The African Queen [1951)

For people who try to do the right thing, the world is a cruel place.  Ebola virus disease was named after the Ebola River in what is today the Democratic Republic of Congo.  Near the start of this film we see a hurried burial of the Methodist minister Samuel Sayer (played by Robert Morley).  That scene was filmed near the village of Biondo (DRC):  about 450 miles from the Ebola River.

In 1951 (and ostensibly 1914) it was the Germans who came to burn huts and round up the villagers of Rev. Sayer (most likely forcing the natives to become soldiers). In 1976 it was a strange virus which came to the region near the Ebola River to inflict terrible and mysterious suffering.

This tangent serves the purpose of relating our subject (an amazing piece of cinema) to the present times.  Our principal players (Humphrey Bogart and Katharine Hepburn) gradually made their way about 300 miles northeast to Lake Albert (actually further…to the Ugandan side), but not before many real and fictional travails.

Reality and fiction…  The Ebola River is the headstream of the Mongala River.  Fact.  The Mongala River is a tributary of the Congo River.  Fact.  Scenes of the African Queen (the boat) going over the falls were filmed at Ubundu (formerly Ponthierville) on the Lualaba River in the DRC using a model with tiny Bogart and Hepburn figurines.  Fact.  The Lualaba River is the greatest headstream (by water volume) of the Congo River.  Fact.  Ebola virus disease is a naturally occurring phenomenon.  Definitely maybe.
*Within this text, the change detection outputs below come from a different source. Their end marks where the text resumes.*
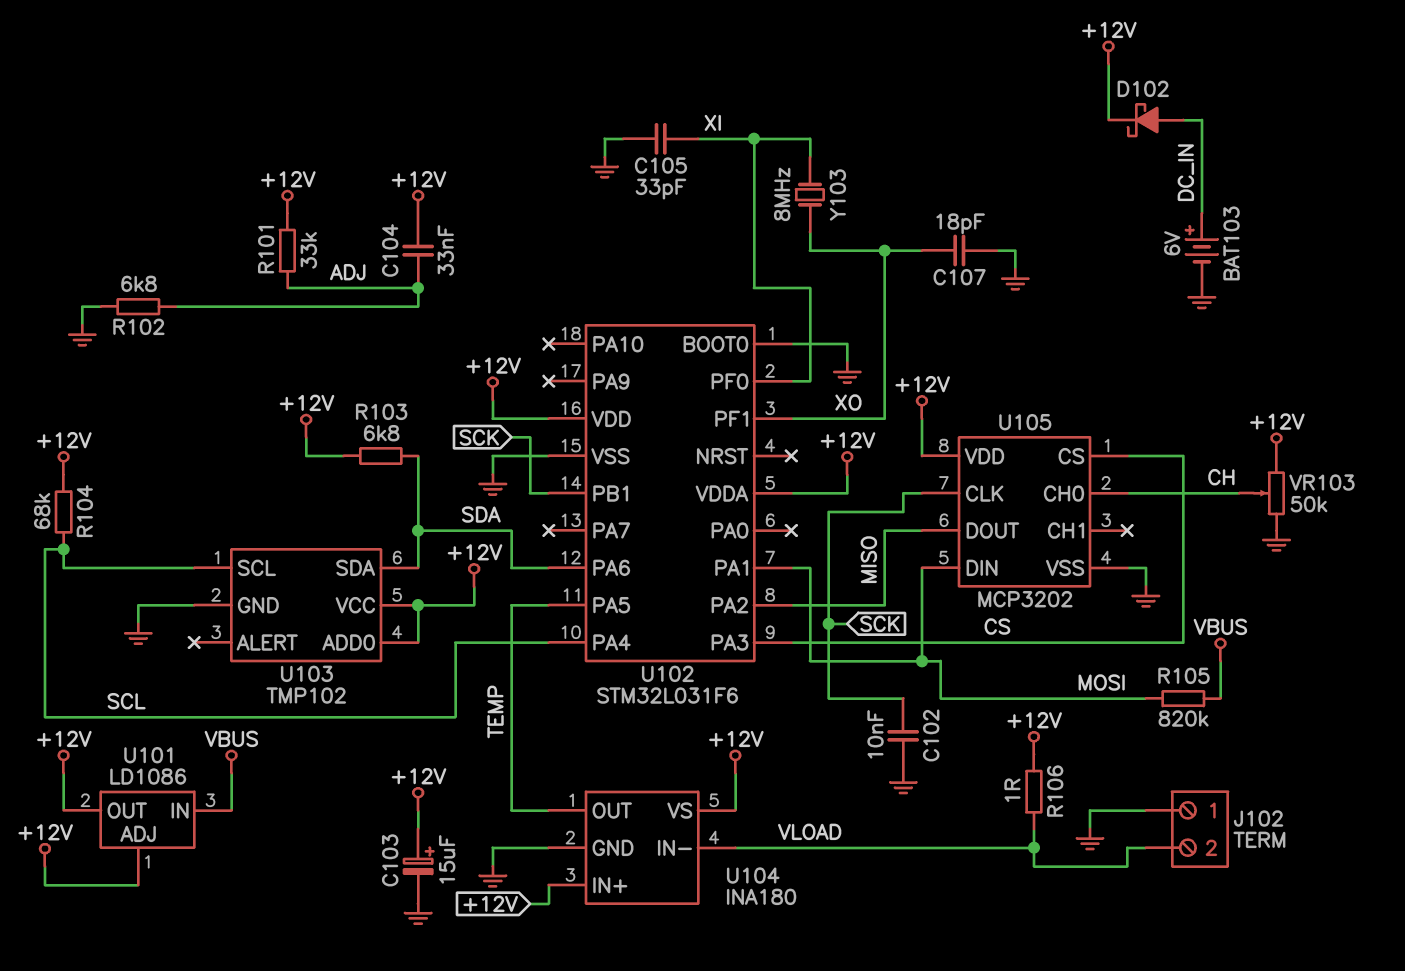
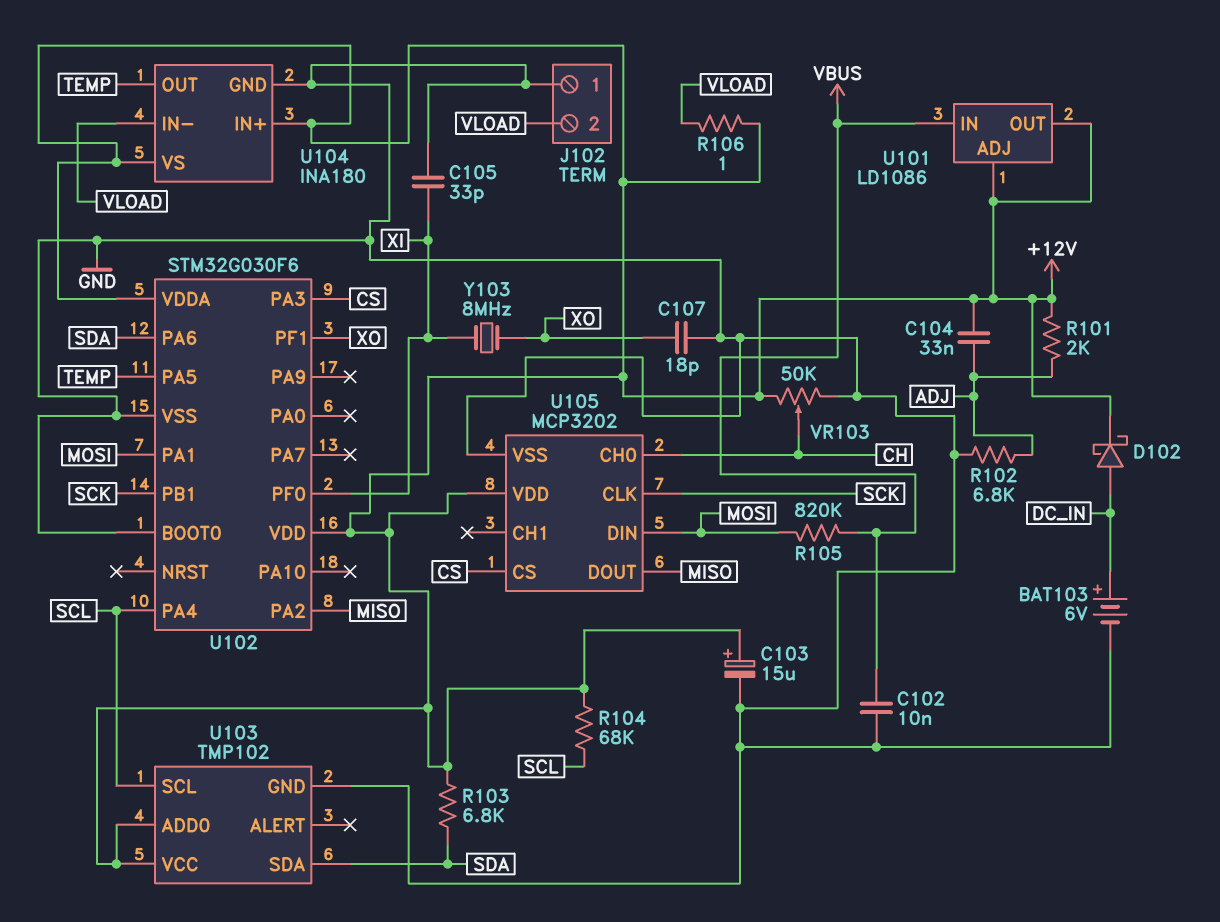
C102: 10nF (GND, SCK) -> 10nF (GND, VBUS)
R101: 33k (+12V, ADJ) -> 2k (+12V, ADJ)
U102: STM32L031F6 -> STM32G030F6

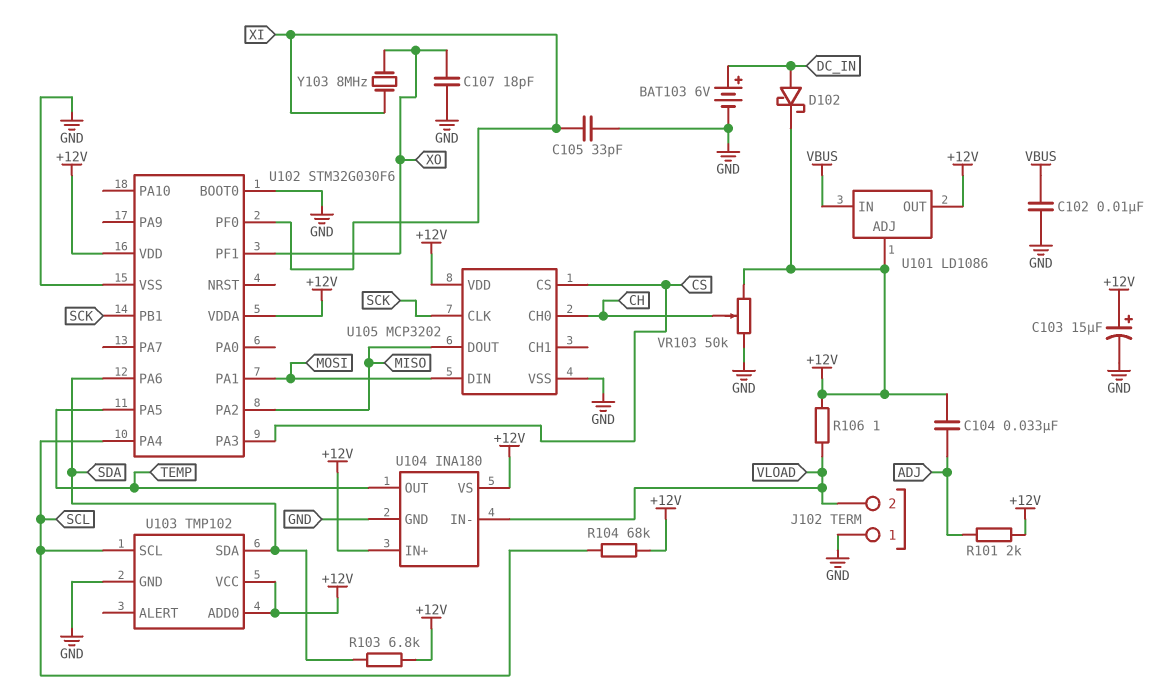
R102: 6.8k (ADJ, GND) -> none
R105: 820k (MOSI, VBUS) -> none

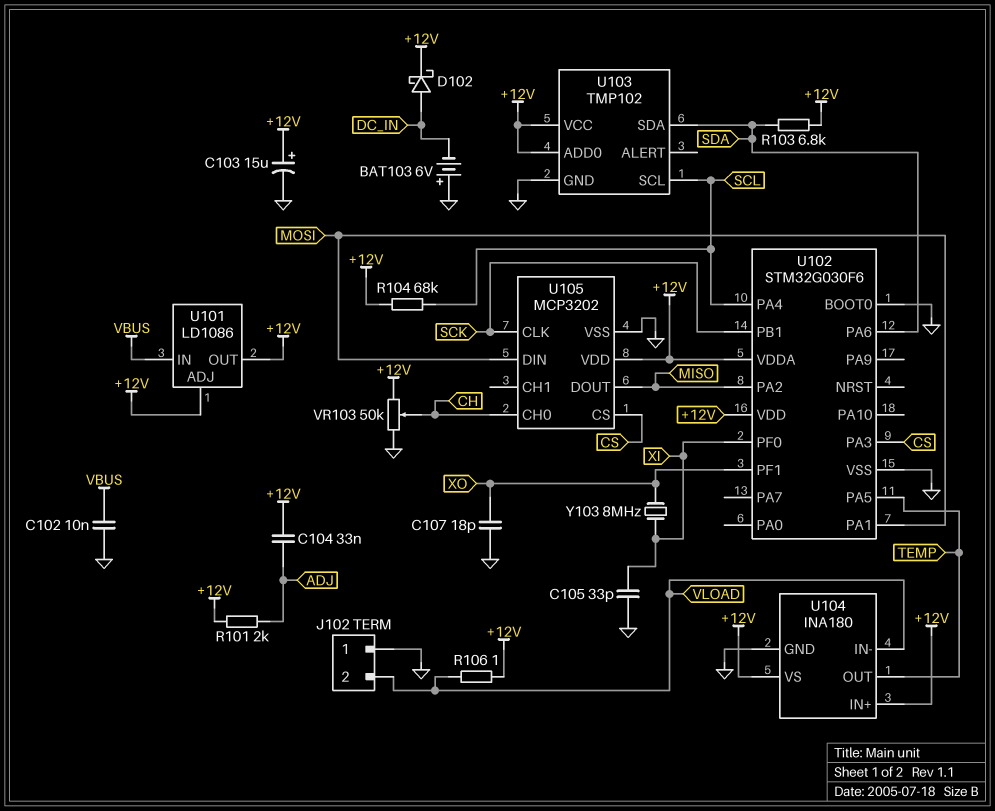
BAT103: 6V (plus DC_IN, minus GND) -> 6V (plus GND, minus DC_IN)

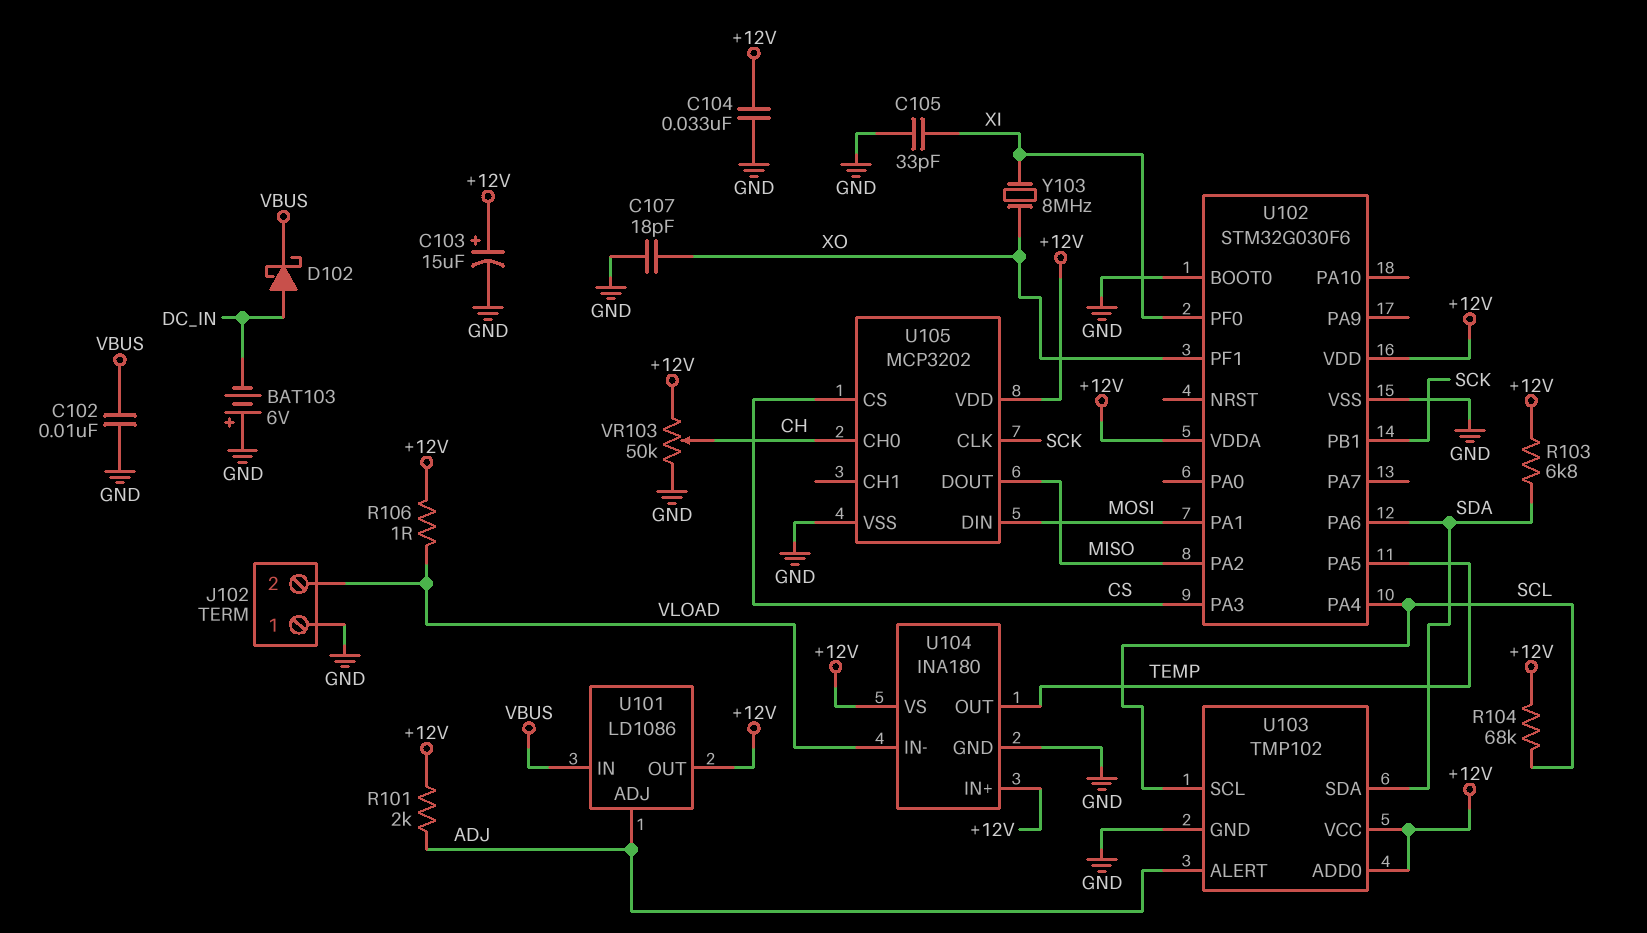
C104: 33nF (+12V, ADJ) -> 33nF (+12V, GND)
D102: schottky (A DC_IN, K +12V) -> schottky (A DC_IN, K VBUS)
U101 pin ADJ: +12V -> ADJ
U103 pin ALERT: none -> ADJ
Everyone needs a little help from their friends.  Hollywood makes no pretense to being anything but a pretense–except when the projector is rolling.  The suspension of disbelief which is at the essence of fictional films requires audience participation.  Rarely have directors taken a different approach to the process, but one notable exception was Roberto Rossellini.  His version of Neorealism created a tributary in reverse (flooded by directors like Godard) which traced cinema’s roots back to the source:  truth.  Twenty-four times per second (historically) a frame was given its moment to shine.  The shift was imperceptible.  Through the phi phenomenon we perceive motion on the screen.

We see Charlie Allnut scratch his steamer beard.  We see Rosie Sayer transform from a teetotaling harmonium pumper into a war strategist for improvised explosives.  We laugh when Bogie monkeys around.  We swoon with the romance and gravity of it all.  We relate to Sisyphus as skipper–mired in mud and pulling his own ship with a rope.  After the Spar torpedoes eventually serve their purpose, we believe that our heroes swim to safety in Kenya.

But what we really learn is to not drink the water.  For director John Huston and Bogie it was whiskey all the way (while filming on location in Africa).  They were the only two not to succumb to dysentery.  Hepburn had to play the pump organ with a bucket nearby (in case she got sick).

Through immense struggle we learn not to drink the Kool-Aid.  I bet Humphrey Bogart wouldn’t have dismissed Dr. Leonard G. Horowitz without giving Emerging Viruses (1996) a fair shake.